Something to look forward to: Unreal Engine 5 has been slow to materialize into commercially available games. However, a new Layers of Fear demo offers a new opportunity for users to benchmark the next-generation engine. The developer also recently released surprisingly lukewarm system requirements for the title, which launches next month.

Bloober Team has released a playable demo for its upcoming Unreal Engine 5 remaster of the Layers of Fear games. However, the trial will only be available on Steam until May 22 at 3 PM PDT.

Despite the marketing campaign's emphasis on next-generation graphics, the system requirements suggest the game won't hammer PCs quite as much as some recent and upcoming releases.
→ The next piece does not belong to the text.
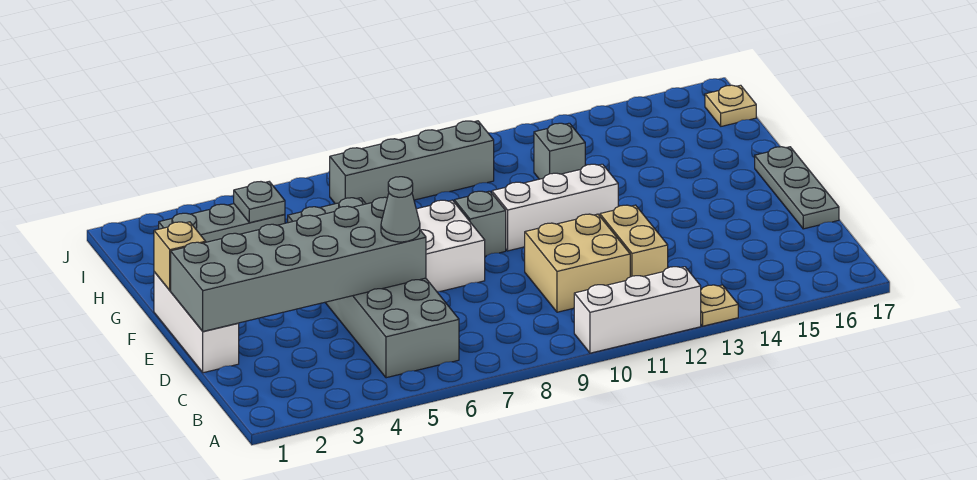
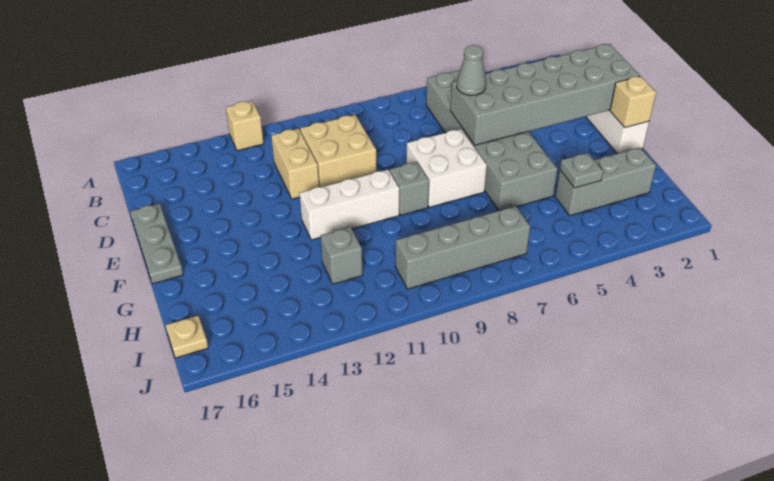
white brick A10:A12 level 1 -> none
tan plate A13 level 1 -> tan brick A13 level 1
To play Layers of Fear at 1080p and 60 frames per second on high settings without ray tracing, Bloober Team only recommends a GeForce GTX 1070. For comparison, the UE5-based Immortals of Aveum, which launches in July, requires an RTX 2080 Super or an RX 5700 XT for that performance profile.

One caveat with Layers of Fear is that its system specs explicitly assume users engage UE5's Temporal Super Resolution in balanced mode so that the internal resolution might be significantly lower than the output resolution. The game will also support DLSS and XeSS. No upscaling methods have been confirmed for Aveum, but it would be a surprise if it didn't include any.

Engaging ray tracing in 1080p requires an RTX 2070 Super or an RX 6800 XT. The 6800 XT is generally in a weight class above the 2070 Super, so their appearance here could testify to the RTX card's typically superior ray tracing performance. For 4K gameplay with ray tracing, Bloober Team lists an RTX 3080Ti with no AMD equivalent.

Unlike some games that have recommended 32GB of RAM for 4K lately, Layers of Fear will run fine on 16. Another pleasant surprise is that it only needs 20GB of storage space, whereas 100GB is quickly becoming the norm with AAA games.

Layers of Fear may not contain as much content as Star Wars Jedi: Survivor or Call of Duty: Modern Warfare II, but it rolls two games in a new graphics engine. The remaster combines the original 2016 Layers of Fear, its 2019 sequel Layers of Fear 2, all DLC packs for both titles, and a new storyline into one package.

The game launches June 15 on Steam, the Epic Games Store, PlayStation 5, and Xbox Series consoles. Bloober Team is also developing a UE5-based remake of Konami's horror classic Silent Hill 2, but little more is known about it currently.